Topical instillation is the most commonly used noninvasive method of administering drugs to treat eye diseases. Conventional dosage forms, such as eye drops, make up 90% of the ophthalmic formulations available on the market. This is likely due to the ease of administration and patient compliance28,77. The topical instillation of medications has less bioavailability and a short residence time of <2 min. This is due to anatomical and physiological factors such as tear turnover, nasolacrimal drainage, reflex blinking, and ocular static and dynamic barriers. These factors make it challenging for the medication to permeate deeper into eye tissues, with <5% of the applied dose effectively available78,79. To overcome the limitations of traditional ophthalmic medications, researchers are attempting to create innovative drug delivery platforms with extended retention times and high bioavailability. Drug-loaded contact lenses are now emerging as new drug-delivery tools that utilize various techniques to incorporate ophthalmic drugs into contact lenses. These lenses have garnered significant attention because of their ability to address issues related to the inaccurate administration of eye drops. Additionally, they can provide continuous drug release into the tear film, prolong the drug retention time on the ocular surface, and enhance bioavailability28. Although drug-loaded contact lenses have shown great potential, there are still challenges associated with them. Drug loading can alter the critical properties of contact lenses, leading to low water content, reduced oxygen and ion permeability, impaired transparency, and undesirable drug release, which may occur during postproduction monomer extraction80,81.

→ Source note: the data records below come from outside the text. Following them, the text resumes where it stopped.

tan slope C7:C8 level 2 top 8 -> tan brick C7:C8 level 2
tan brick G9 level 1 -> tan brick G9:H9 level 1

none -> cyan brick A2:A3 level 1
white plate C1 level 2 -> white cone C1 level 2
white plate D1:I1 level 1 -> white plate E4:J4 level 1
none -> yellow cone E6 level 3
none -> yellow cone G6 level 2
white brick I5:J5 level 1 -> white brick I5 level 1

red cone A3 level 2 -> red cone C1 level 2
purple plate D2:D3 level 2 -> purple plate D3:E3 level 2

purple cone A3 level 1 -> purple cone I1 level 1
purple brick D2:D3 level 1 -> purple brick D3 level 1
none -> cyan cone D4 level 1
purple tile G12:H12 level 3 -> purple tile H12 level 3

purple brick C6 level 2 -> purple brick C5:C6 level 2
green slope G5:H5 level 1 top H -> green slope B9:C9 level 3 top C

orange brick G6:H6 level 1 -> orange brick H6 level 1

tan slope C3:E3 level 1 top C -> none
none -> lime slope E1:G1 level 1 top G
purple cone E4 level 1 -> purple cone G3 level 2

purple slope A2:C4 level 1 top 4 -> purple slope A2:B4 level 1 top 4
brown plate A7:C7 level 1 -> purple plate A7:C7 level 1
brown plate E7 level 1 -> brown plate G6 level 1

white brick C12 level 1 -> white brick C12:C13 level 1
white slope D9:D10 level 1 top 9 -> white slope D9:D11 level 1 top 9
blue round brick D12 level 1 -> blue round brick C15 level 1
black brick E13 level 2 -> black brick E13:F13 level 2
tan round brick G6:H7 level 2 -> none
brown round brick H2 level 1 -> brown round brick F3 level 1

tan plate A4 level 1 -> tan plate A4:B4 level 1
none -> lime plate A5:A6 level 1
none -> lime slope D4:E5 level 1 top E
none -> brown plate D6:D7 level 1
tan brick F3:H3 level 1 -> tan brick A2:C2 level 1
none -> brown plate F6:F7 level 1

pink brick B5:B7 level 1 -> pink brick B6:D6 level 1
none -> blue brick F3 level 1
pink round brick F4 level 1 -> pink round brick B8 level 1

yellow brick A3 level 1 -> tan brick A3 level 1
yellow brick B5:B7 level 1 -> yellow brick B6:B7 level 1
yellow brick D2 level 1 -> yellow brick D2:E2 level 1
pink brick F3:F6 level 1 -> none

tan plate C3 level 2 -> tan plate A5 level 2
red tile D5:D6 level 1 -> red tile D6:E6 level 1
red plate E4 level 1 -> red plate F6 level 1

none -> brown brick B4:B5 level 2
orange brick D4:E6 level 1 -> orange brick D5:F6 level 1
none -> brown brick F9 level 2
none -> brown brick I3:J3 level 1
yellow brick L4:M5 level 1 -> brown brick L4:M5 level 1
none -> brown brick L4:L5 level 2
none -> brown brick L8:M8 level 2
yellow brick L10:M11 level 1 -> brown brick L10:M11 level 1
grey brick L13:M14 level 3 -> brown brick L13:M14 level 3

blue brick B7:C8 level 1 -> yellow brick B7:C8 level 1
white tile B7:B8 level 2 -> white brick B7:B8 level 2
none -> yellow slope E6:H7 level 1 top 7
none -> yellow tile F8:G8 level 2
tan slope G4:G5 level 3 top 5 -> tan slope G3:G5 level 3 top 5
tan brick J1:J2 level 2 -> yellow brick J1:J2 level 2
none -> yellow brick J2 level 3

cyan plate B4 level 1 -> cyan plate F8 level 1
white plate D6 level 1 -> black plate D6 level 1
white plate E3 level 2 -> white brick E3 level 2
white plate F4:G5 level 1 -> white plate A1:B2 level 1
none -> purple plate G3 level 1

The incorporation of ophthalmologic drugs into the microfluidic components of contact lenses enables controlled and on-demand drug release. Studies have reported different drug delivery modes, ranging from the sustained release of drugs via diffusion to stimuli-responsive release. A recent study by Kudryavtseva et al. demonstrated a drug-eluting contact lens containing drug-loaded microchambers for the sustained release of dexamethasone, an anti-inflammatory drug82. In this work, researchers fabricated a donut-shaped patch containing drug-loaded microchambers that were sandwiched between hydrogel-based contact lenses. Although corticosteroid release to the eye is a diffusion-based process, the drug availability can be controlled by the size of the microchambers. However, sustained release methods can lead to suboptimal therapeutic outcomes because of the lack of flexibility in adjusting drug release rates in response to fluctuating needs. Drug release from the microreservoirs of contact lenses in response to a trigger is an ideal tactic for efficient ocular drug delivery, offering precise, on-demand treatment while minimizing drug waste.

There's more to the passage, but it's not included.